Paper ID:1229
Title:Asymmetric LSH (ALSH) for Sublinear Time Maximum Inner Product Search (MIPS)
Current Reviews

Submitted by Assigned_Reviewer_6

Q1: Comments to author(s). First provide a summary of the paper, and then address the following criteria: Quality, clarity, originality and significance. (For detailed reviewing guidelines, see http://nips.cc/PaperInformation/ReviewerInstructions)

This paper generalizes the LSH method to account for the (bounded) lengths of the data base vectors, so that the LSH tricks for fast approximate nearest neighbor search can exploit the well-known relation between Euclidian distance and dot product similarity (e.g. as in equation 2) and support MIPS search as well. They give 3 motivating examples where solving MIPS vs kNN per se is more appropriate and needed. Their algorithm is essentially equation 9 (using equation 7 compute vector reformulations Q(q) and P(x) of the query a database element respectively). This is based on apparently novel observation (equation 8) that the distance from the query converges to the dot product plus a constant, when a parameter m which exponentiated the P(x) vector elements is sufficiently large (e.g. just 3 is claimed to suffice, leading to vectors Q(q) and P(x) which are just that m times larger than the original input dimensionality.

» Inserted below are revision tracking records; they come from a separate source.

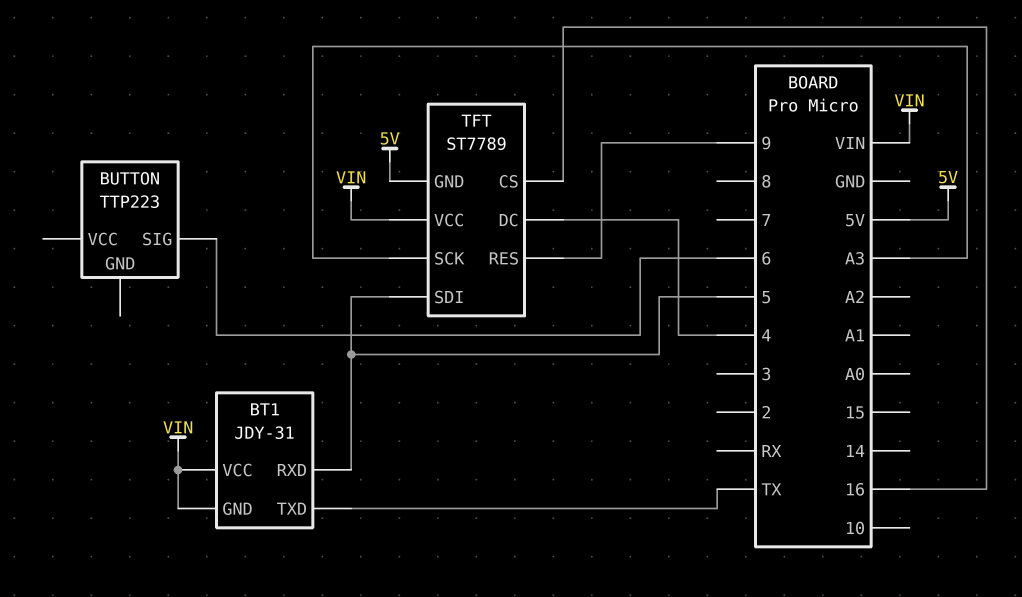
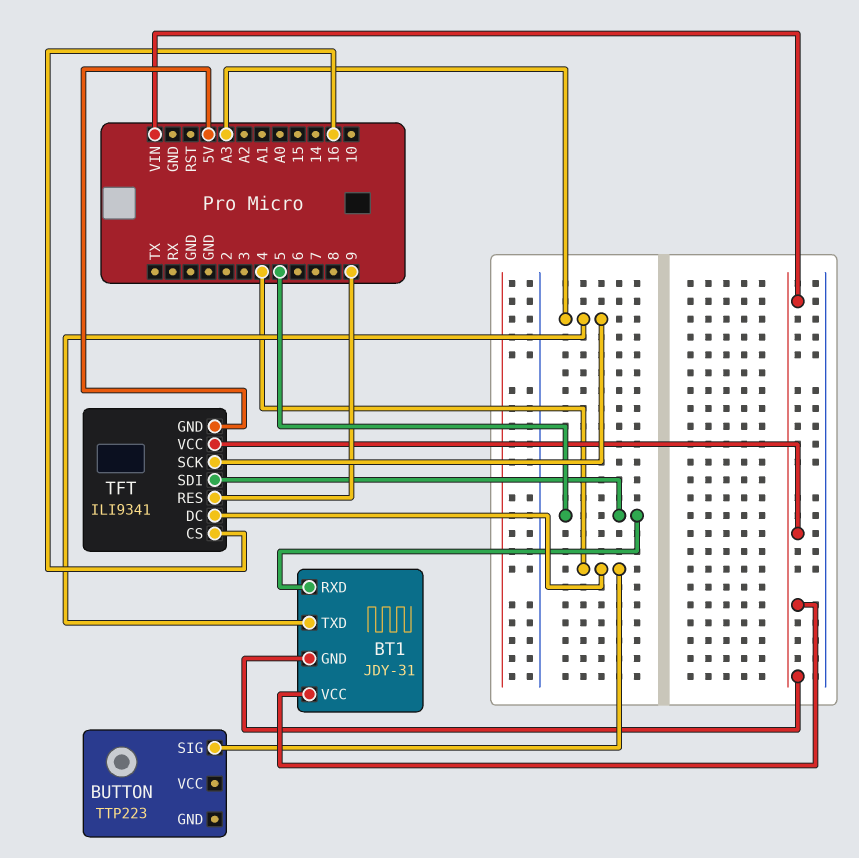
BT1 pin TXD: TX -> A3
BUTTON pin SIG: 6 -> 4
TFT: ST7789 -> ILI9341

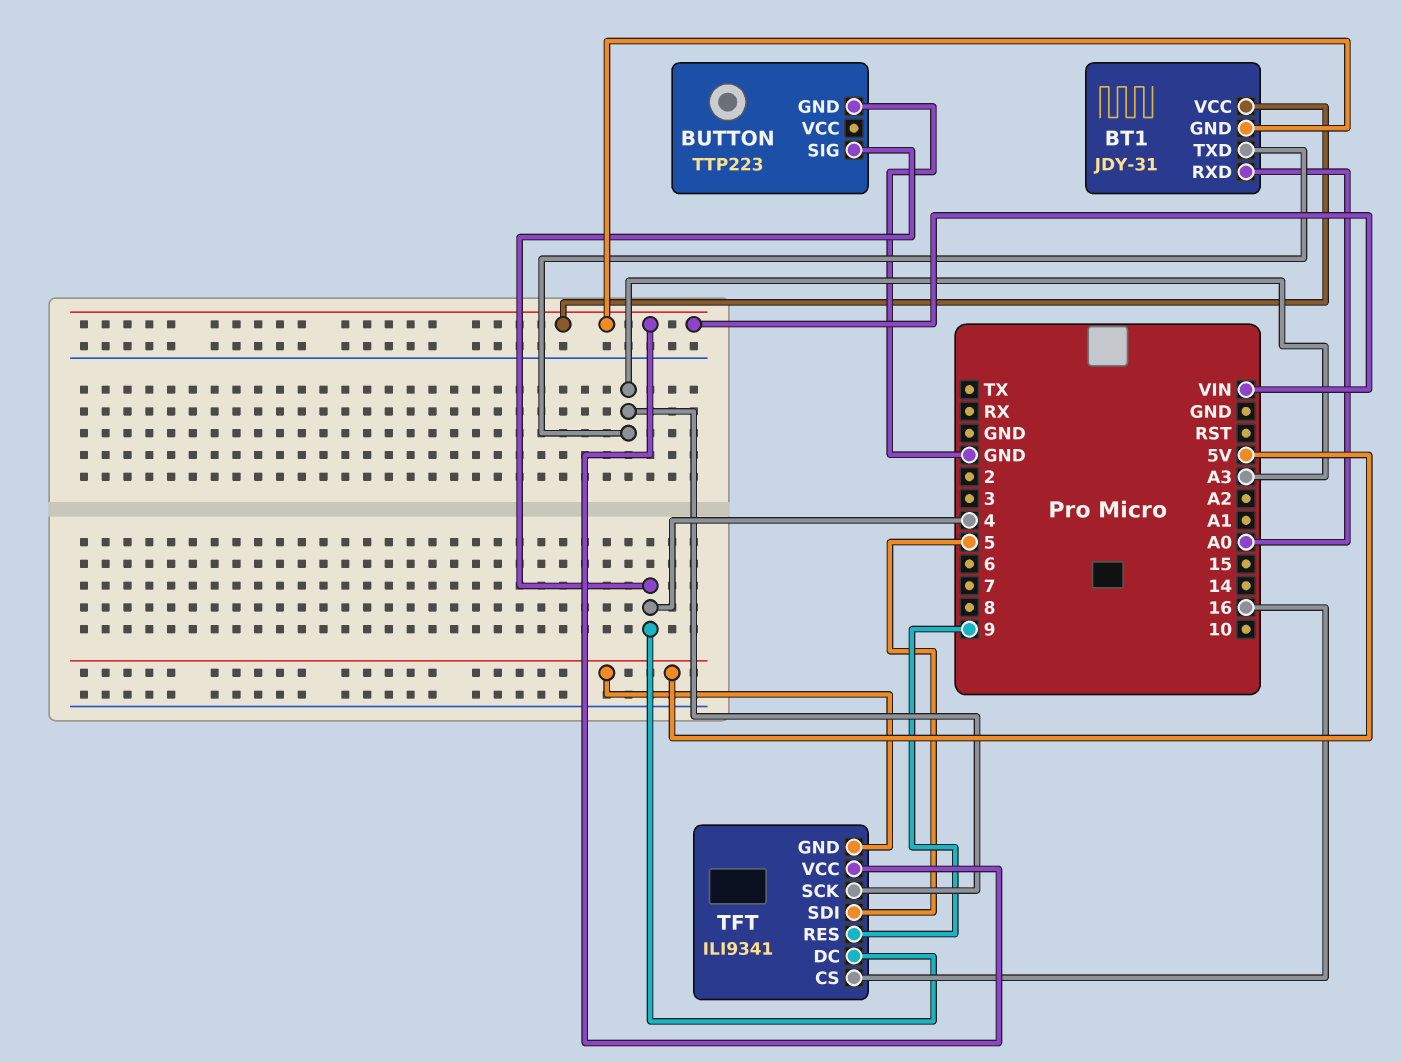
BT1 pin RXD: 5 -> A0
BUTTON pin GND: none -> GND

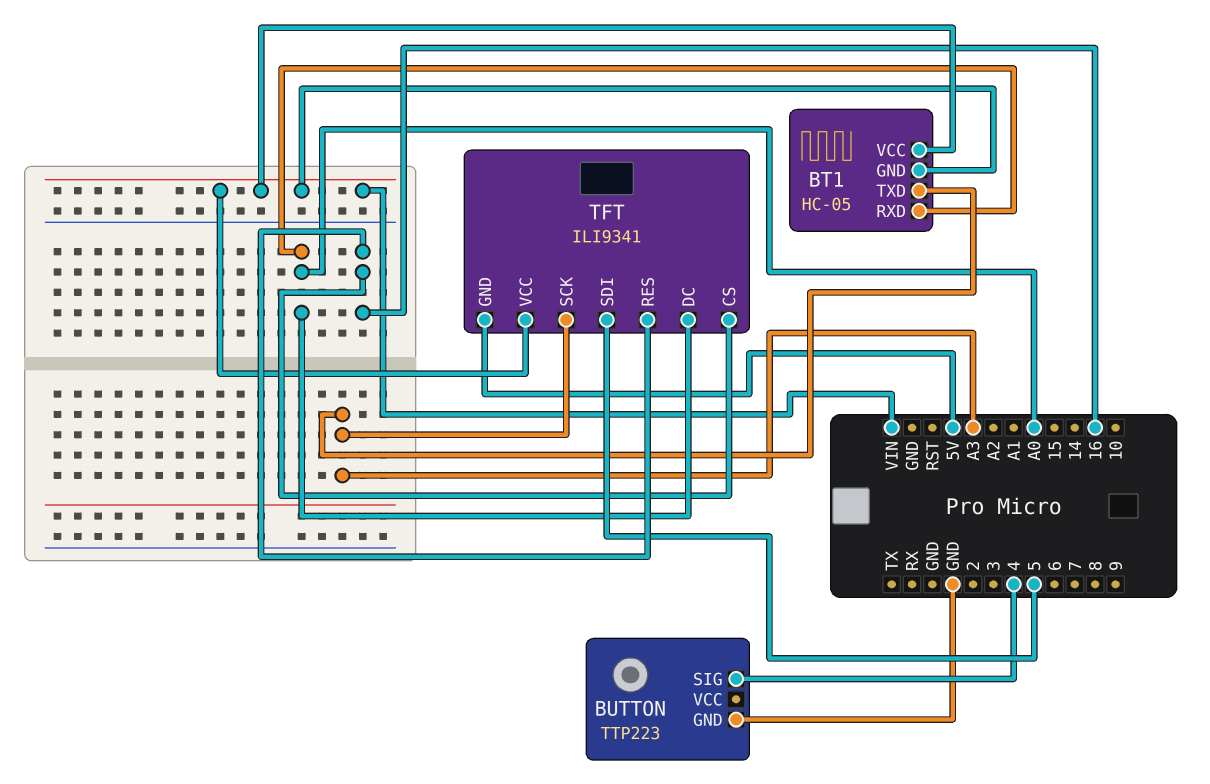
BT1: JDY-31 -> HC-05
TFT pin DC: 4 -> A0
TFT pin RES: 9 -> 16

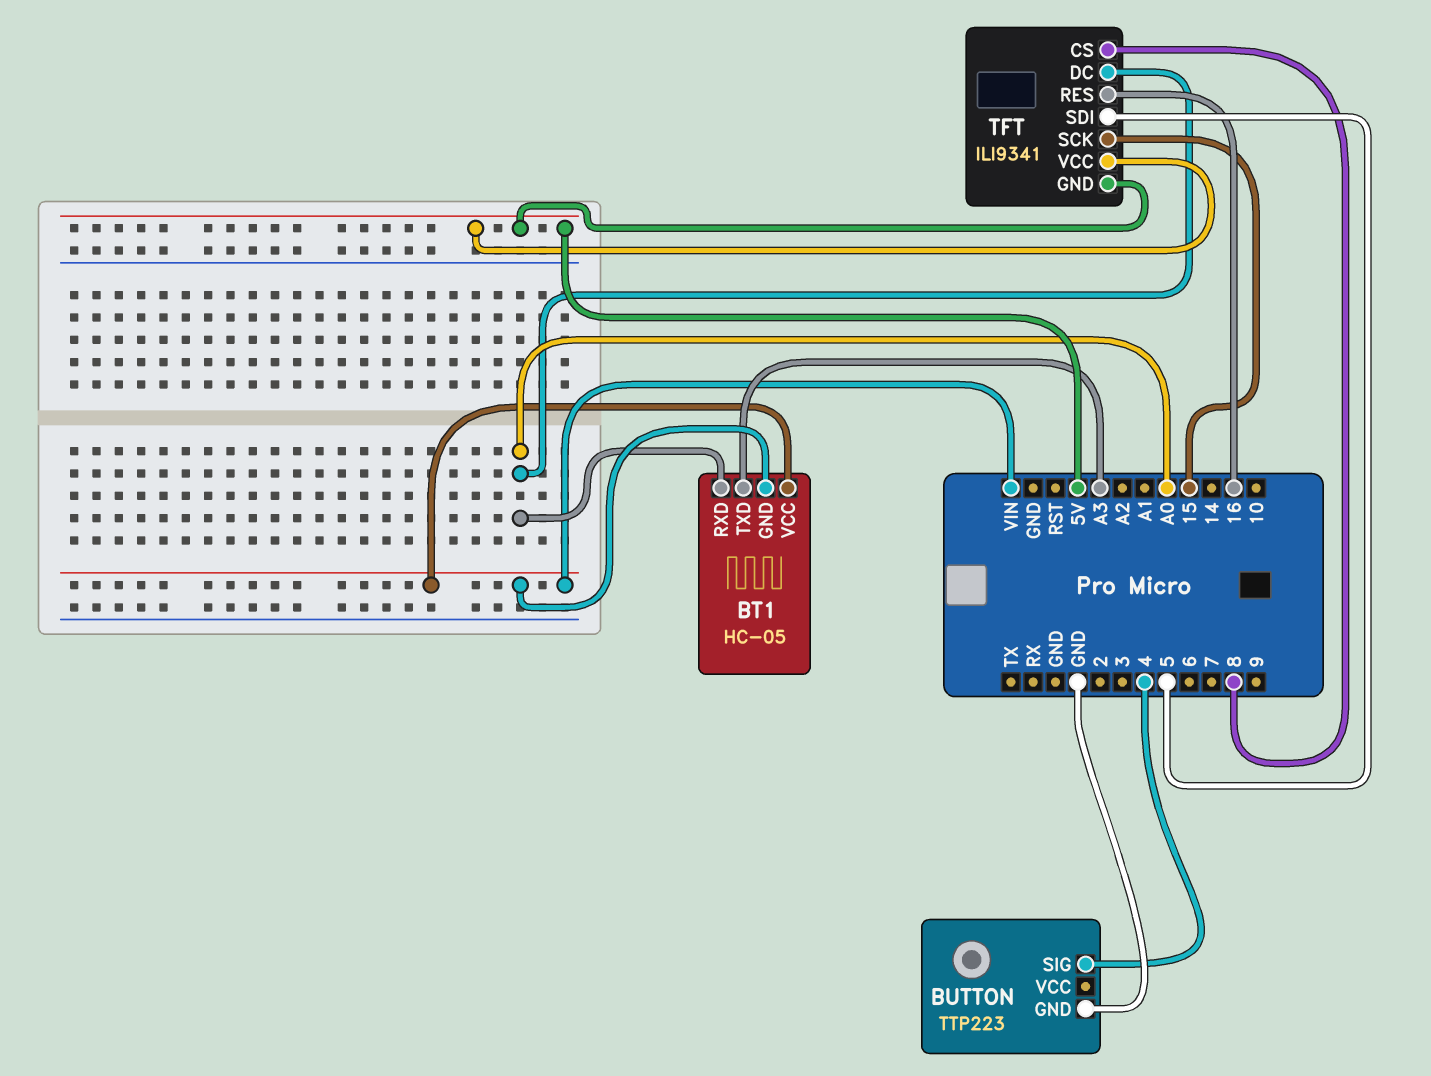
TFT pin CS: 16 -> 8
TFT pin SCK: A3 -> 15
TFT pin VCC: VIN -> 5V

The work seems novel and potentially significant. One concern though is that the experimental results actually provided do not clearly demonstrate an example where this method is better in practice than brute force linear scan. The authors claim their "scheme thus offers around 5x speedup over linear scan", at the end of Section 4.2, but they do not clearly state how they implemented linear scan or how much wall clock time linear scan took. The reason this is a concern is that linear scan can be implemented on modern hardware (multicore CPUs or GPUs) to be ~10x faster using modern libraries (e.g. BLAS SGEMM matrix multiply operatons, using batches of queries and the fully batch of database vectors) than the vector based, one-query-at-a-time loops that presumably the proposed hased-baed scheme requires, due to the cache-awareness of tile-based SGEMM ops for modern hardware. Furthermore, hashing schemes will have additional overheads that must be demonstrated to not add significance constants -- especially when the speedup versus simple, low-constant-overhead linear scan approaches are relatively low (such as 5x here). In short, this paper's focus on the 5x less dot products being performed for 90% accuracy does not prove that the method actually is, or will be for practical problems in general, faster in a practical wall clock sense than well-implemented linear scans.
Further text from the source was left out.